Up to date, there is no cure for hypertrichosis. Temporary hair removal may be used and it usually lasts from several hours to several weeks. The hair might be removed permanently by the use of chemicals or energy of various types. One effective method is laser hair removal, which is effective on hairs with color but not white hair. Electrolysis, Electrology, or Electrolysis, is able to treat white hair, too.
2. Exploding Head Syndrome
Sounds dangerous, doesn’t it? But, actually, it is not. This is a sleep disorder and people who suffer from it hear very loud noises like explosions, thunder claps, gunshots, etc. – while drifting off to sleep or waking up. Usually there is no physical pain, but some people may see a bright light along with the sound. The disease is more common in women, its onset is at the average age of 50 and is related to high stress level, minor temporal lobe seizures or other neuronal dysfunction.

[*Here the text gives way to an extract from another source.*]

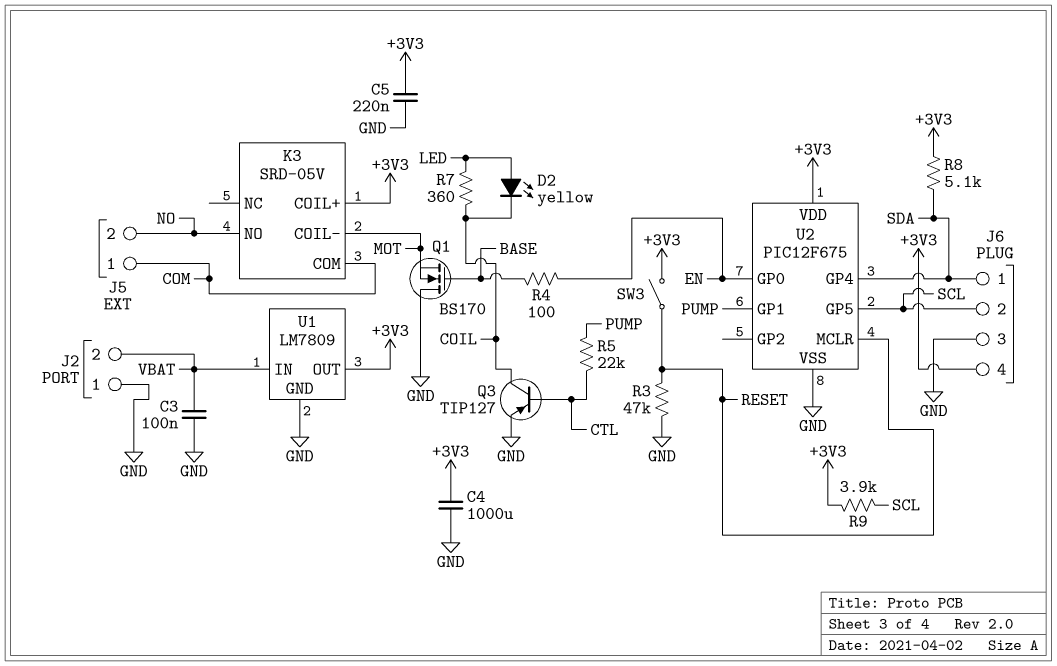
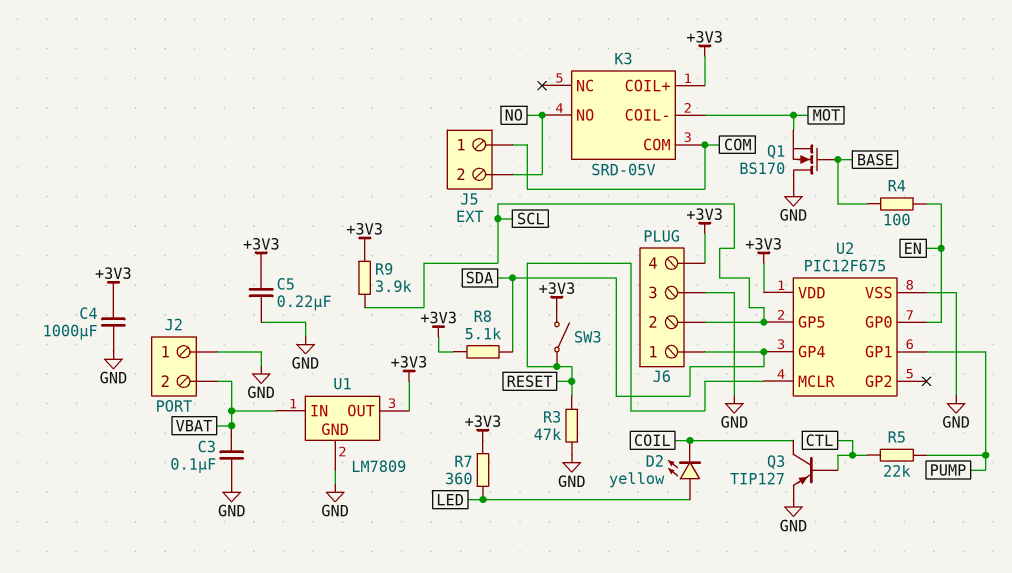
R7: 360 (COIL, LED) -> 360 (+3V3, LED)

It can be a result of certain medications or drugs. If the disorder is related to stress, yoga or meditation before sleeping are recommended. The condition may come and go.
1. Allergy to Water
Aquagenic urticaria or water allergy is a rare condition. It is not a true allergic reaction, but the skin reacts after contact with water, which is why the condition is called water allergy. The symptoms can appear minutes after the contact with water. Some people with water allergy also have itching. After removing the source of water, it takes 30 to 60 minutes for the rash to fade. Some patients cannot even drink water, because it causes their throat to blister. Water allergy is less common in men. It often begins after puberty.
No treatment is known. Oral antihistamine, topical corticosteroids, epinephrine, PUVA therapy, ultraviolet radiation, stanazolol and capsaicin can be used to lessen the effects of the condition. An oil in water solution or emulsion cream may be used on the skin to protect it from contact with water. Swimming should be avoided and umbrellas or protective clothing should be used for avoiding water contact.
In conclusion, first, I want to remind you that you should tolerate every person who has some weird disease, although you might feel disgust or want to laugh at them, because you can never know what will happen to you or to someone you love. The diseases listed above may seem strange to you, but imagine having to live with them and, I promise you, the desire to laugh will go away. Be happy that you are healthy and tolerate the sick people.
Second, these are many other strange and rare diseases, but it would have taken many more articles to list them. If you are interested, you can always search in the Internet.
And once again, although the science of medicine might have made a lot of important and lifesaving discoveries, there is still a long way to go. Everything is evolving, including the various viruses, infections, etc. New diseases are being found, others have disappeared. We can only hope that the doctors and researchers will be faster that the diseases.